Josh Smith: un gesto seriale

Il Macro di Testaccio ospita una mostra di Josh Smith, un’antologica che racchiude circa cento opere realizzate per l’occasione appartenenti a tutte le serie prodotte dall’artista statunitense: Name Paintings, considerati i suoi dipinti più significativi e realizzati a partire dalle lettere che compongono il suo nome; Palette Paintings, frutto dell’azione di pulitura del pennello sulla tela, gesto a partire dal quale si innesca la composizione; Abstract Paintings e i Collage. Spazio anche per due video e gli Stage Sculptures, strutture minimali in legno e tela illuminate da quattro fari.
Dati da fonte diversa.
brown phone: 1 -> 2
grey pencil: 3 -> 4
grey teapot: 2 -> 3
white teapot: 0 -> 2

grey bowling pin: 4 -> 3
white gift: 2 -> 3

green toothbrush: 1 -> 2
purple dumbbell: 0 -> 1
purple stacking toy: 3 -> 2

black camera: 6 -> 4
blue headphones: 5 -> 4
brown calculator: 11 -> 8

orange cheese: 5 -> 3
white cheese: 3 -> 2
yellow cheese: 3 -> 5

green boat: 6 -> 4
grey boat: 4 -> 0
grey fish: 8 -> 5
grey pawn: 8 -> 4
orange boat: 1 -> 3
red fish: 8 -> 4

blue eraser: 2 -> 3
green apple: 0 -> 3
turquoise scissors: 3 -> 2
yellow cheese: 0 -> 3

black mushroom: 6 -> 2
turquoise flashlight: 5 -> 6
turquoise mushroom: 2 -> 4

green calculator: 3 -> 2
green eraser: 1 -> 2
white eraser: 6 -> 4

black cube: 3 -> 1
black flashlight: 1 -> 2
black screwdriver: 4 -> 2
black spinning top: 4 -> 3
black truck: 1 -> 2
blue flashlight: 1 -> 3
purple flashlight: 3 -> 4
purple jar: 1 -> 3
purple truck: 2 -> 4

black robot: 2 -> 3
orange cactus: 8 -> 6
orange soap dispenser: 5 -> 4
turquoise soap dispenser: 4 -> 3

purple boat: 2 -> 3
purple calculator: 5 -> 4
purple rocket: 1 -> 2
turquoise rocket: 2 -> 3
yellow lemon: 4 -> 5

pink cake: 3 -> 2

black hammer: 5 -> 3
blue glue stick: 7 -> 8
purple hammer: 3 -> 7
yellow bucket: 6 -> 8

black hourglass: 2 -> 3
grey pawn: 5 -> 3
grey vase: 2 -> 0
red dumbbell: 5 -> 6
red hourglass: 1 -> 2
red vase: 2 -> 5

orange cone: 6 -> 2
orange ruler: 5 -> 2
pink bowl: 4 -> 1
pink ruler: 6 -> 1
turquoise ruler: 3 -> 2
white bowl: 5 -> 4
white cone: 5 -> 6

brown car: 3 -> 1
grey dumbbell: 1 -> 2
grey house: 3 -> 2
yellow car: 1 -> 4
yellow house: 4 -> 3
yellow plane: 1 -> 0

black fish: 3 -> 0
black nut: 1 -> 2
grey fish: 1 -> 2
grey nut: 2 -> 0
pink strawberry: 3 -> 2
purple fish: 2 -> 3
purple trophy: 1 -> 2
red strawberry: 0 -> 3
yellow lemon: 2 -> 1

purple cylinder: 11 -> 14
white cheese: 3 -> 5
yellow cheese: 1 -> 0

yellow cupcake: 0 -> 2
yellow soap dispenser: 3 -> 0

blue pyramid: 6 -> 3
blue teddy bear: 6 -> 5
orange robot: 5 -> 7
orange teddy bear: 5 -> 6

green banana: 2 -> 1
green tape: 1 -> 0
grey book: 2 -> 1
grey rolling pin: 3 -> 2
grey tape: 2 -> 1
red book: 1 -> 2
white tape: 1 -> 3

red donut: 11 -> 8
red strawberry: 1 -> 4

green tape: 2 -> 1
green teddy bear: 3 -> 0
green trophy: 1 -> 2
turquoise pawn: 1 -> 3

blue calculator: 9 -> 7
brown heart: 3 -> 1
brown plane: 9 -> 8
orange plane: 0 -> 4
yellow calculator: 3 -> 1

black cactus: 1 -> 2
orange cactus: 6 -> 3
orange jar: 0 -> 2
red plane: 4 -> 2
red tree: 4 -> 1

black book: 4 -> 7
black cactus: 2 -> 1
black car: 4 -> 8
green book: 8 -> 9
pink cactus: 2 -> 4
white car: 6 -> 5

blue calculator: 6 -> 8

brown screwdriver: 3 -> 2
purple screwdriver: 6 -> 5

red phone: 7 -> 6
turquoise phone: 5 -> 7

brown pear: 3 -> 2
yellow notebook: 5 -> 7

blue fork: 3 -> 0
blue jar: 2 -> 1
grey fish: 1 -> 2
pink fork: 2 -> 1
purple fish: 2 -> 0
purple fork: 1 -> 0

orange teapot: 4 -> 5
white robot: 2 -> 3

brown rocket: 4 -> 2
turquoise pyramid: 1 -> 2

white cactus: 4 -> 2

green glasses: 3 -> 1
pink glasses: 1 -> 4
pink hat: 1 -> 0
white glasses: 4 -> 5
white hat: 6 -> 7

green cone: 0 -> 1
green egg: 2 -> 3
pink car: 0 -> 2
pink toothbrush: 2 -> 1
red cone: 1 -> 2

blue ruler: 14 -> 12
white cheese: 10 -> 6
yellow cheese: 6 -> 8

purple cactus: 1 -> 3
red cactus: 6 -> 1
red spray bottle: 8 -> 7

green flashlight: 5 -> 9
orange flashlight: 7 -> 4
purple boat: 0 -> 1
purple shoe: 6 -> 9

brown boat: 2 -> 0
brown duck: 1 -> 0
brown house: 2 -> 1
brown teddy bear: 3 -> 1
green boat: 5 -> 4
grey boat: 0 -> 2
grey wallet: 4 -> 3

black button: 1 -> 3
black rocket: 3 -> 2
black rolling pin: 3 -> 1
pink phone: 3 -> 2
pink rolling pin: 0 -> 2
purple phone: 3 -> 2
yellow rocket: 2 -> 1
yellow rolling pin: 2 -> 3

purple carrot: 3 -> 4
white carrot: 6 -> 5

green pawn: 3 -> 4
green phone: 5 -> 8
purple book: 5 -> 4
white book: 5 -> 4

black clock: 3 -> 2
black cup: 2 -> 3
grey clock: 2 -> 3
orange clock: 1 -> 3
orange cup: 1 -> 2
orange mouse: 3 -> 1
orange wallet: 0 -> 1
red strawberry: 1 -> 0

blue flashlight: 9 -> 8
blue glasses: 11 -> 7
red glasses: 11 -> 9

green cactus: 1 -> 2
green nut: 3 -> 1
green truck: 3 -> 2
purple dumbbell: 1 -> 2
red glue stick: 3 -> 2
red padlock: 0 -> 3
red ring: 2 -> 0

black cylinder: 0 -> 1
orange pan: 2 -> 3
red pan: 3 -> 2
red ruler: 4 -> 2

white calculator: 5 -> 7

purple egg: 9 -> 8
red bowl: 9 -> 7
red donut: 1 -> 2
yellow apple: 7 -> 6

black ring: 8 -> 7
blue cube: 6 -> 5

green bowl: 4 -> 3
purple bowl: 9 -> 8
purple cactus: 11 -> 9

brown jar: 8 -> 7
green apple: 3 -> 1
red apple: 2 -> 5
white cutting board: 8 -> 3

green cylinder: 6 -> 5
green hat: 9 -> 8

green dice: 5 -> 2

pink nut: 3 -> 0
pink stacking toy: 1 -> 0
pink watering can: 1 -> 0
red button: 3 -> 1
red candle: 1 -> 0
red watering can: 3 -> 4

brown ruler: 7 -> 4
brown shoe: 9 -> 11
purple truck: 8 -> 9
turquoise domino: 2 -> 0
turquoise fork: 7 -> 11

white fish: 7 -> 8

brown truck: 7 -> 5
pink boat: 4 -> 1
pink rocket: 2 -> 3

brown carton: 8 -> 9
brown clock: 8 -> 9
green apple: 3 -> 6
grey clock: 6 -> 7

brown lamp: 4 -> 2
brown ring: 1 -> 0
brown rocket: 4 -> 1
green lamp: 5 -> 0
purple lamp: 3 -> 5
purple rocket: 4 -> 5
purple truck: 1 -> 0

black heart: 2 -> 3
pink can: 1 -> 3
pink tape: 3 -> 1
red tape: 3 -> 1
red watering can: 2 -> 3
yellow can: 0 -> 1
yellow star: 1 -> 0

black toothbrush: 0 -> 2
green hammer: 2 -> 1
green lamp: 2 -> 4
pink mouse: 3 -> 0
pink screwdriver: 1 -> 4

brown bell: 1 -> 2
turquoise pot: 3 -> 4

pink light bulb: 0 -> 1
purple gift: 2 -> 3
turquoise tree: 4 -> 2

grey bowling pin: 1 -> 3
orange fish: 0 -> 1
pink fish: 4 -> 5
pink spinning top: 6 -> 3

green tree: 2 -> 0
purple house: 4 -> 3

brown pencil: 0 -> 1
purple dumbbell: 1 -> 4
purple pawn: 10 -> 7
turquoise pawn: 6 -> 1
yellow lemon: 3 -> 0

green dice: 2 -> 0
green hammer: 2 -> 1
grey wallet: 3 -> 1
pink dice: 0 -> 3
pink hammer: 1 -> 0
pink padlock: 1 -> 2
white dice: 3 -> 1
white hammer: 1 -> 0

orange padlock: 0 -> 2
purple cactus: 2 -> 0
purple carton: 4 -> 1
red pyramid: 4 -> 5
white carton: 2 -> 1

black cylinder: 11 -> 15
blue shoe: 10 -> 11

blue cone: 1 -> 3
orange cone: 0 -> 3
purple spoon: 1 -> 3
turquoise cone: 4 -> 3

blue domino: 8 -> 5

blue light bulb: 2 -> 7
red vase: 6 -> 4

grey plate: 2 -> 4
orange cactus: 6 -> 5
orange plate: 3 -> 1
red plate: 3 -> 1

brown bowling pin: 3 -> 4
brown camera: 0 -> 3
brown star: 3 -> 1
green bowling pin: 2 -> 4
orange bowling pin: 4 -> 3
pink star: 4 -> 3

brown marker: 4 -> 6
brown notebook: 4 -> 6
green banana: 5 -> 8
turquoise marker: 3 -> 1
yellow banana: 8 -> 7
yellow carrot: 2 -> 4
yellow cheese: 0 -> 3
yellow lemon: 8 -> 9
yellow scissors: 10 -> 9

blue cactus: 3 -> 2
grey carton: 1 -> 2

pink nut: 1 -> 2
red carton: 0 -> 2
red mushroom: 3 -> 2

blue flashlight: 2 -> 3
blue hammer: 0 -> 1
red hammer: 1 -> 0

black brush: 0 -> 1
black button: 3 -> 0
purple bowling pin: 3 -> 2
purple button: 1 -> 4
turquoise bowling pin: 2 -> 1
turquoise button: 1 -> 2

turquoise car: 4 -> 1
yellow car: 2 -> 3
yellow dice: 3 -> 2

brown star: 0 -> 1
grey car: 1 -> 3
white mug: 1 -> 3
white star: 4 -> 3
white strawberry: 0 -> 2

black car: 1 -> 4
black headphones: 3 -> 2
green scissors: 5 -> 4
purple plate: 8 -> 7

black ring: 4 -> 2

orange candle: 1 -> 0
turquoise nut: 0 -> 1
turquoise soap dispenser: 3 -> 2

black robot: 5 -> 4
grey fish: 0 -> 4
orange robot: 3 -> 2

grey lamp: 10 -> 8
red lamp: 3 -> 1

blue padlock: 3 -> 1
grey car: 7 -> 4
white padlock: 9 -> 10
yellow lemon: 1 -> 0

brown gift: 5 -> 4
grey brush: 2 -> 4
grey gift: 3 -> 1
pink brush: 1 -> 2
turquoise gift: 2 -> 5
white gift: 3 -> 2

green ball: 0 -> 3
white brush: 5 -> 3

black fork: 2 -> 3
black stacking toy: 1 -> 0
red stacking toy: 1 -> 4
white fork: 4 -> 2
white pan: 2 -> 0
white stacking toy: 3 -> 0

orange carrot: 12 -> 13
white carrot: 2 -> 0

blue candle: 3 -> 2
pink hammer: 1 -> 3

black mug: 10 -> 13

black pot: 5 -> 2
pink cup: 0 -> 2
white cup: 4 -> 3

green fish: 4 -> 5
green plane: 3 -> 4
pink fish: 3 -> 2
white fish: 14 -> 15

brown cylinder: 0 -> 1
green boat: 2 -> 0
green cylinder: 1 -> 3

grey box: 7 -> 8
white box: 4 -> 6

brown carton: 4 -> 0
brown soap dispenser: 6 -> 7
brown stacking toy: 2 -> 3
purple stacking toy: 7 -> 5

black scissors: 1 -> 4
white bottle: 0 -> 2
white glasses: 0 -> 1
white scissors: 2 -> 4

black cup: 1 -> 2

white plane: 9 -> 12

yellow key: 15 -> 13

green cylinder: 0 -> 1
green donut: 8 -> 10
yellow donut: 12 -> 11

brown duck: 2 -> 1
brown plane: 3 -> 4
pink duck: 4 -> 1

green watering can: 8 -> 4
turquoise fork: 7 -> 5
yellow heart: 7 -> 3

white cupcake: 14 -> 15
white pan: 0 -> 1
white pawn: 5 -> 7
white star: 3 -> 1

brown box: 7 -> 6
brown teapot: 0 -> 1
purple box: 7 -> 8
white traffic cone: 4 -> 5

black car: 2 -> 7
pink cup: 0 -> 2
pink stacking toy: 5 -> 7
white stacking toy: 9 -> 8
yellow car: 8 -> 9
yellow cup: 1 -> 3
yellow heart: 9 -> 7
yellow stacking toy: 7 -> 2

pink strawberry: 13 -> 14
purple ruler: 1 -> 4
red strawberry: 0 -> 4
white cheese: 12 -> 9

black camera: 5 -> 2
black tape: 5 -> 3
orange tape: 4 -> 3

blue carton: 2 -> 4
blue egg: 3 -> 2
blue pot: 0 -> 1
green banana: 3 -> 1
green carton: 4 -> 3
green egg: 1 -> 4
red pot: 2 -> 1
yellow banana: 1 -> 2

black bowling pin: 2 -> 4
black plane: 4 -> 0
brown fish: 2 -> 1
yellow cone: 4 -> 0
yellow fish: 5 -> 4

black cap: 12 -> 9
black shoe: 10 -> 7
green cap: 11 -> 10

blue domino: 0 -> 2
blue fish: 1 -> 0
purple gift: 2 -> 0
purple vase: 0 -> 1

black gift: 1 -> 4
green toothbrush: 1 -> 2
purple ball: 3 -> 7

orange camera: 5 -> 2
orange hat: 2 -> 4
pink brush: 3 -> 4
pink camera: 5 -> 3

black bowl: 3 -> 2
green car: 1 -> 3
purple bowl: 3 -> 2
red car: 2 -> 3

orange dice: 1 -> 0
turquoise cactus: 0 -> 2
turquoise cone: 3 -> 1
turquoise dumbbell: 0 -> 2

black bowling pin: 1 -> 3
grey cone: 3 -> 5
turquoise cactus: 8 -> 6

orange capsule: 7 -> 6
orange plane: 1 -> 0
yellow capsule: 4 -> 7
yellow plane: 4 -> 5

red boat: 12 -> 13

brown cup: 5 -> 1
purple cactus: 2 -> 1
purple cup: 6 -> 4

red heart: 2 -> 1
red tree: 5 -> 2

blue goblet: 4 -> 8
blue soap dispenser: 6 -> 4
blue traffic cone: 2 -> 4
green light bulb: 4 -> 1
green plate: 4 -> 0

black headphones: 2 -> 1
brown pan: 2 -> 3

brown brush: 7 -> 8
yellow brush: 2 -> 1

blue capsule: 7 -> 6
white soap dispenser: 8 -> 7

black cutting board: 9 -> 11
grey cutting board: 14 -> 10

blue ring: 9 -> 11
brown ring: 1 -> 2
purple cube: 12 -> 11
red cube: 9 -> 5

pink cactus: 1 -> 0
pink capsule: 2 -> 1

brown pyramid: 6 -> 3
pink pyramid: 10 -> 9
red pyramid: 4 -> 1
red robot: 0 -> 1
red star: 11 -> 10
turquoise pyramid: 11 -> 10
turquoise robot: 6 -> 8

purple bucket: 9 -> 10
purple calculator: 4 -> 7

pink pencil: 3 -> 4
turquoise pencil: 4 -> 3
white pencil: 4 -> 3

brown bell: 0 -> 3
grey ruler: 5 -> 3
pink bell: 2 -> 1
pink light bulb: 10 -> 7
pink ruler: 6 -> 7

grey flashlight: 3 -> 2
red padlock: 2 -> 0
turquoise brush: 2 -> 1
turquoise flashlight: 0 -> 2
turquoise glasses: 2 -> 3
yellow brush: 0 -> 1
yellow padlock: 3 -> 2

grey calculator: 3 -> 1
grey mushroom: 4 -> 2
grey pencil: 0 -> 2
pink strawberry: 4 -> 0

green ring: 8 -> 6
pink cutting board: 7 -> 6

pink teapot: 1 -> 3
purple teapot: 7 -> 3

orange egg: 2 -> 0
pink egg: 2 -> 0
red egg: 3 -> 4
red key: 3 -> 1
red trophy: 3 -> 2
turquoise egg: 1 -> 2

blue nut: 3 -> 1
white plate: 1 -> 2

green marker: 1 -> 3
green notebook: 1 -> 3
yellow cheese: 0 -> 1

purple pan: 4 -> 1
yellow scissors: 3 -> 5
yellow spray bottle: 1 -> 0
La mostra si snoda nei due ampi padiglioni del Macro, dove le opere sono esposte su registri sovrapposti, come avveniva nei musei ottocenteschi, con un senso di horror vacui che non lascia spazi vuoti. Una mostra quindi che lavora di accumulo e non di selezione e sottrazione, in conformità con quanto fa l’artista che realizza moltissime opere in un arco di tempo estremamente limitato. Dietro alla sue grande e rapida produzione si legge una riflessione sul rapporto tra serialità e autorialità. L’artista sembra produrre in serie, per la quantità e velocità di realizzazione ma la sua è una serialità fortemente connotata sul piano autoriale, in cui il gesto non si fa mai anonimo e spersonalizzato, ripetitivo, ma si riautogenera ogni volta. È il gesto stesso che si fa seriale, ma l’artista non rinuncia a esibire il proprio nome, fonte primaria da cui scaturisce l’opera e marchio di autorialità estremamente forte e pervasivo.

Nell’intervista rilasciata al curatore Ludovico Pratesi, descrive così il suo approccio alla pittura: «All’inizio dipingere significava semplicemente ricoprire una superficie, sia per coprire qualcos’altro sia per renderla migliore. Dopo aver continuato con questo approccio per circa dieci anni, ho iniziato a sapere trattare l’applicazione del colore, riflettendo più sulle gradazioni cromatiche. Le immagini hanno iniziato ad apparire. Imparo sempre qualcosa e intanto dimentico qualcos’altro, mi piace reagire ai miei lavori mentre li elaboro, non sono interessato alla perfezione, credo sia il nemico della scoperta e della creatività. Per quanto riguarda la mia arte, mi piace l’idea del fallimento, il successo sembra troppo facile, voglio sentirmi in dubbio e a disagio, questi sono i sentimenti che più mi ispirano. Rispetto la superficie piatta di un quadro e credo sia un campo di gioco chiaro e imparziale, devo le persone possono provare a comunicare». Nelle sue opere si legge chiaramente il forte legame con la tradizione statunitense: il gesto pittorico libero che rimanda all’Espressionismo Astratto, il segno libero e quasi infantile alla Cy Twombly, solo per indicare i più evidenti. E poi le citazioni da Picasso e altri riferimenti alla tradizione europea, come l’uso del collage. Quasi un compendio, un’antologia della storia dell’arte da vivere e scoprire.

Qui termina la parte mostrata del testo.